Daniel Daza/Roadside Attractions

In “All Is Lost” (2013), Robert Redford has almost no dialogue as a man sailing alone in the middle of the Indian Ocean, and facing increasingly dire circumstances. Which is partly why you pick up the DVD: to see what more Redford has to say, if not in direct commentary then at least in interview snippets. You also want to hear from writer-director J.C. Chandor, an indie filmmaker who established himself as a budding visionary with his Mamet-ian financial-crisis feature, “Margin Call.” Chandor reinforces the impression here, showing a keen instinct for communicating his character’s struggle without histrionically ratcheting the tension. Witness the subtly stricken expression on Redford’s face as he realizes midway through the action that his sailboat is finally going down, and all that that means, symbolically and practically. Chandor notes in supplements that he even considered the further minimalist touch of eliminating Redford’s brief opening voice-over, but laughingly admits he was afraid it would have seemed like showing off. The director’s playful, upspeak-inflected commentary hardly strikes the tone of enigmatic intellectualism you might expect, judging by his work. He even makes time to point out some hidden Easter eggs (in a Redford movie!), including the ironic name of the drifting cargo container responsible for Redford’s predicament. And while featurettes give us a look at aquatic effects work – some of which was done at the same Mexican facility used for “Titanic” – Chandor is here to tell you, brightly, that’s Redford doing his own man-overboard stunts. So spare him your “Old Man and the Sea” quips. (Lionsgate, $26.98; Blu-ray, $29.99)

Entertainment One Films
Naomi Watts in “Diana.”


DIANA (2013)

Naomi Watts and director Oliver Hirschbiegel (the IRA drama “Five Minutes of Heaven”) borrow the moment-in-time approach of “The Queen” to examine the life and very public loneliness of Princess Diana. The story spotlights Diana’s post-separation involvement with London heart surgeon Hasnat Khan (Naveen Andrews), a relationship we’re told was far more meaningful than her time with Dodi Fayed. (“We sort of correct history,” Hirschbiegel says in supplements.) Interesting territory, but even Watts’s studied impression can’t offset regrettably soapy dialogue and a few ill-conceived scenes. Does showing the People’s Princess affectionately scrubbing Khan’s apartment qualify as correcting history? (Entertainment One, $24.98; Blu-ray, $29.98)

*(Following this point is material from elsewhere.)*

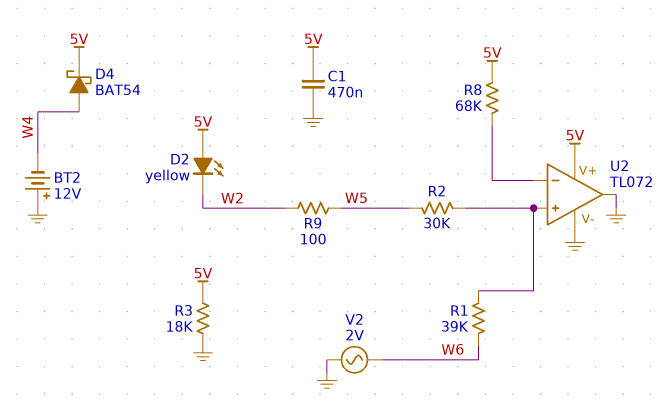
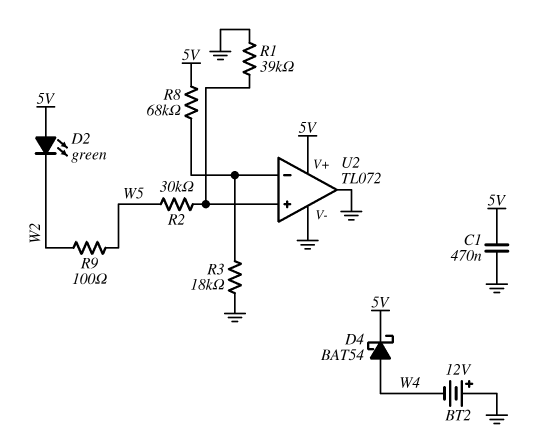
D2: LED yellow (A 5V, K W2) -> LED green (A 5V, K W2)
R1: 39k (U2/in+, W6) -> 39k (GND, U2/in+)
R3: 18k (5V, GND) -> 18k (GND, U2/in-)
V2: AC 2V (GND, W6) -> none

No, it isn’t Han and Luke and “Great, kid – don’t get cocky.” But until Harrison Ford gives us an encore in the new “Star Wars” sequel, there’s always this adaptation of Orson Scott Card’s YA bestseller. Wet-eyed Asa Butterfield (“Hugo”) is Ender Wiggin, a military prodigy overseen by a gruff spacefleet colonel (Ford) in Earth’s morally thorny campaign to strike back at distant alien invaders. The performances are sturdy enough, but Ender’s preternatural cool permeates the movie, and by extension, the way we experience it. Extras: commentary by director Gavin Hood (“X-Men Origins: Wolverine”); Blu-ray featurettes. (Summit, $29.95; Blu-ray, $39.99)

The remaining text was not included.